On March 24, Sanderson will bring back options to phase in the increases over two and three years. A three-year plan would see operating costs of $481,719 in 2015, $1,640,373 in 2016 and $1,785,032 in 2017, with capital costs of $762,534 in 2015 and $508,356 in 2016. Ambulances last about seven years.

The service can't wait three years for change, said Mario Posteraro. He’s president of OPSEU local 356, which represents Hamilton’s roughly 320 front-line paramedics.

“The need is now, not over the course of three years," he said, calling that timeline "unacceptable."

The more overworked paramedics are, Posteraro said, “the less likely they are to perform well. That manifests itself in less optimal clinical outcomes for our patients.”

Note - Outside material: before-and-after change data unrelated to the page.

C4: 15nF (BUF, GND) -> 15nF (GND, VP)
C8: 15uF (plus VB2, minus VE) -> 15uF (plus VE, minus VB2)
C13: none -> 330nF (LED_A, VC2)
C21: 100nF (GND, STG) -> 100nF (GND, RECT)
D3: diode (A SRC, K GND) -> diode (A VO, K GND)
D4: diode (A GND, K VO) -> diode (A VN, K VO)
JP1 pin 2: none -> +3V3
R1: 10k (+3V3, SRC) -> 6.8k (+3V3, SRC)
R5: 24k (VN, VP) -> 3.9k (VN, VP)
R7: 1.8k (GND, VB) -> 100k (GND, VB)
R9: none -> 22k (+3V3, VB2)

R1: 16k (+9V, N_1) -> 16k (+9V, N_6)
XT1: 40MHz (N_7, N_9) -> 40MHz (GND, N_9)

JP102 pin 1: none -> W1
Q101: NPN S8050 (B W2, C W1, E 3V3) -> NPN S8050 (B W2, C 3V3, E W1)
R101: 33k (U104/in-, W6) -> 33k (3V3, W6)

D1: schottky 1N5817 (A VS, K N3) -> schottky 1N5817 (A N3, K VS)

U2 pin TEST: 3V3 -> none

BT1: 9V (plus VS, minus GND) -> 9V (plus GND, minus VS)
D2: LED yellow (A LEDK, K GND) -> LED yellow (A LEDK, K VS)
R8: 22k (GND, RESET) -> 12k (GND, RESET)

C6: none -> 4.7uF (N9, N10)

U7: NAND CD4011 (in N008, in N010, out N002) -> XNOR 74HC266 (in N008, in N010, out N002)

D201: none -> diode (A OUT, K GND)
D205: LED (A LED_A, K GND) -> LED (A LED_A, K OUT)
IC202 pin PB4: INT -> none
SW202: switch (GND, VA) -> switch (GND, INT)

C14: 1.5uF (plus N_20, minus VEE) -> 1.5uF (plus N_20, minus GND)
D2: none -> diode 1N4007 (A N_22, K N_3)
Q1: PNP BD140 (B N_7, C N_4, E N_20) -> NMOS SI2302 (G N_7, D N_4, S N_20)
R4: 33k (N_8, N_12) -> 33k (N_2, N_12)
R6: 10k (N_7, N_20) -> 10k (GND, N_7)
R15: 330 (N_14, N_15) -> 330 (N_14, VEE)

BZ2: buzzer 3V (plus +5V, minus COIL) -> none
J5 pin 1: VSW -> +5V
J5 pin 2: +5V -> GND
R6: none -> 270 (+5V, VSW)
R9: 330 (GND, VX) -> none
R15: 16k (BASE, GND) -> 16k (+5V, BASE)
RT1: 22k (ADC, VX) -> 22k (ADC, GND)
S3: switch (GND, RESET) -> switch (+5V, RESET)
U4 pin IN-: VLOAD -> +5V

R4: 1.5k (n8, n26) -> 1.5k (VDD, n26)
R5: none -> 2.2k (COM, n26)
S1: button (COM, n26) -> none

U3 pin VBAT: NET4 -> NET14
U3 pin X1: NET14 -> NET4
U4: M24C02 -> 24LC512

When paramedical workers are overburdened, people facing emergencies are put at risk.- Coun. Aidan Johnson

The current workload is “not sustainable,” he said.

“Unless there’s some level of reprieve in the course of a shift, when you’re pummelled and the pace is blistering, it has an effect on paramedics,” he said.

“We have a fairly high incidence of injuries and illnesses. Meal breaks are missed, and even when we do have them, they’re interrupted.”

Hamilton is known as a high-stress place to work, he said, because it doesn’t have enough paramedics to meet the demand.

Coun. Aidan Johnson of Ward 1 supports the increase in paramedics.

“When paramedical workers are overburdened, people facing emergencies are put at risk,” he said.

Coun. Judi Partridge wants to see response times increased. The average response time in all of Hamilton was 11:42 in 2014. In Flamborough, where Partridge represents Ward 15, it was 18:35.

But Partridge says the greater concern continues to be how long it takes paramedics to leave hospitals after they offload patients.

“Until we address that, we’re going to continue to throw money at it and put Band Aids on it.”

Councillors are scheduled to pass the final budget on April 8.